This article is more than 12 months old

MOSCOW: Russia will roll out its first drug approved to treat Covid-19 patients next week, its state financial backer told Reuters, a move it hopes will ease strains on the health system and speed a return to normal economic life.

Russian hospitals can begin giving the antiviral drug, registered under the name Avifavir, to patients from June 11, the head of Russia's RDIF sovereign wealth fund said.

He said the company behind the drug would manufacture enough to treat around 60,000 people a month.

There is currently no vaccine for Covid-19, the disease caused by the new coronavirus, and human trials of several existing antiviral drugs have yet to show efficacy.

RDIF head Kirill Dmitriev said Russian scientists had modified the drug to enhance it, and said Moscow would be ready to share the details of those modifications within two weeks.

Japan has been trialling the same drug, known there as Avigan but it has yet to be approved for use.

Mr Dmitriev said clinical trials of the drug had been conducted involving 330 people, and had shown it successfully treated the virus in most cases within four days.

The trials were due to be concluded in around a week, he said, but the Health Ministry had given its approval for the drug's use under a special accelerated process and manufacturing had begun in March.

Clinical trials to test the efficacy of drugs usually take many months, even when expedited, and involve large numbers of patients randomly assigned who receive either the drug being trialled or a placebo.

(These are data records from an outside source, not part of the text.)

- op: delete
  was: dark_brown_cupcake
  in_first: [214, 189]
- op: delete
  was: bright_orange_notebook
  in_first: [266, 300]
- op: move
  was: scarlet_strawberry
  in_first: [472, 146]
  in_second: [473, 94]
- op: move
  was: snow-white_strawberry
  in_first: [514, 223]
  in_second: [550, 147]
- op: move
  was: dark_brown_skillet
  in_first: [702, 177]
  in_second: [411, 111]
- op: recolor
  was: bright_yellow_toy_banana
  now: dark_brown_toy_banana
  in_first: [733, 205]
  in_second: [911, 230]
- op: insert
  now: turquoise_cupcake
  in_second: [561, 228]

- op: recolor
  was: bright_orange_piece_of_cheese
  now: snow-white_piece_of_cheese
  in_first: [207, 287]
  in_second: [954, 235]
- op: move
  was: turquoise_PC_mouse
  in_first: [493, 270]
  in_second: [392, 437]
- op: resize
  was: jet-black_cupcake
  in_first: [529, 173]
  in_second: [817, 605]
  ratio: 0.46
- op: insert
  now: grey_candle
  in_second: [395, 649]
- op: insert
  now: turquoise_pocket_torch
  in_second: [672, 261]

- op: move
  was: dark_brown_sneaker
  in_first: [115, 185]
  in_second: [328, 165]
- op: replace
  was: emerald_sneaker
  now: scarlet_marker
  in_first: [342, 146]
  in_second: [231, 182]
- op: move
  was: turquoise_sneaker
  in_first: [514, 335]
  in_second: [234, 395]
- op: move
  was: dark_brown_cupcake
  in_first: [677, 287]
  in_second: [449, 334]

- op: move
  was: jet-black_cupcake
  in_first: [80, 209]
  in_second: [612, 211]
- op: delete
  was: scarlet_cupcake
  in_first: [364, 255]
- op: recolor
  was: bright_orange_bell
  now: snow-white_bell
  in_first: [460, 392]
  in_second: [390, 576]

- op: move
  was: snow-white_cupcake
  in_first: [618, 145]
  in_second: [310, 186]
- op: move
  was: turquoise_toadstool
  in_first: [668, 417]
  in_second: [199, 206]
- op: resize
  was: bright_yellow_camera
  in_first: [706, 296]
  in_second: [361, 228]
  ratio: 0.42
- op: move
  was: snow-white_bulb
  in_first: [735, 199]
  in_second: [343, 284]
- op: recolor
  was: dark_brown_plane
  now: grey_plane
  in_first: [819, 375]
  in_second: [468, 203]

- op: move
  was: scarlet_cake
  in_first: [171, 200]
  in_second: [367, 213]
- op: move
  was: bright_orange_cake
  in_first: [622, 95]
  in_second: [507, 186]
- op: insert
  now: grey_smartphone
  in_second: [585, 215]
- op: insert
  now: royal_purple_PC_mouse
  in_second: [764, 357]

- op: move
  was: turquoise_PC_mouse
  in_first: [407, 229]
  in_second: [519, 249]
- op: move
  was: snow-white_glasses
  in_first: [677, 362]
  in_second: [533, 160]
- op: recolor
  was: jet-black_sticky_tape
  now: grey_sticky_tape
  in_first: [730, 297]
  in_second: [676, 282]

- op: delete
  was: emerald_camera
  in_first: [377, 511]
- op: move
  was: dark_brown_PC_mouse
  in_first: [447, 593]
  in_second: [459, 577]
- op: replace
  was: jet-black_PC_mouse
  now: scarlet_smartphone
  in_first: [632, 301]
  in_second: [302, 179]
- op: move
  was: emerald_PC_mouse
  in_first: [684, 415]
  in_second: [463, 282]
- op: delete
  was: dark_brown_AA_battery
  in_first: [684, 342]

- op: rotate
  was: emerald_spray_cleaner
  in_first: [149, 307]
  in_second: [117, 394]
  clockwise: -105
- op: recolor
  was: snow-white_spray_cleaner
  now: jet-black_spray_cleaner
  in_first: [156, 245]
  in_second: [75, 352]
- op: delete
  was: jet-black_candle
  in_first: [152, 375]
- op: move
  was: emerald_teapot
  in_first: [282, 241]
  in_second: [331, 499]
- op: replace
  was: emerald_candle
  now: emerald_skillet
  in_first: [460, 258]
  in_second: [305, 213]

Success in small-scale, early-stage trials is no guarantee of success in later, more comprehensive trials.

Mr Dmitriev said Russia was able to cut testing timescales because the Japanese generic drug which Avifavir is based on was first registered in 2014 and had undergone significant testing before Russian specialists modified it.

"We believe this is a game changer. It will reduce strain on the healthcare system, we'll have fewer people getting into a critical condition," said Mr Dmitriev. "We believe that the drug is key to resuming full economic activity in Russia."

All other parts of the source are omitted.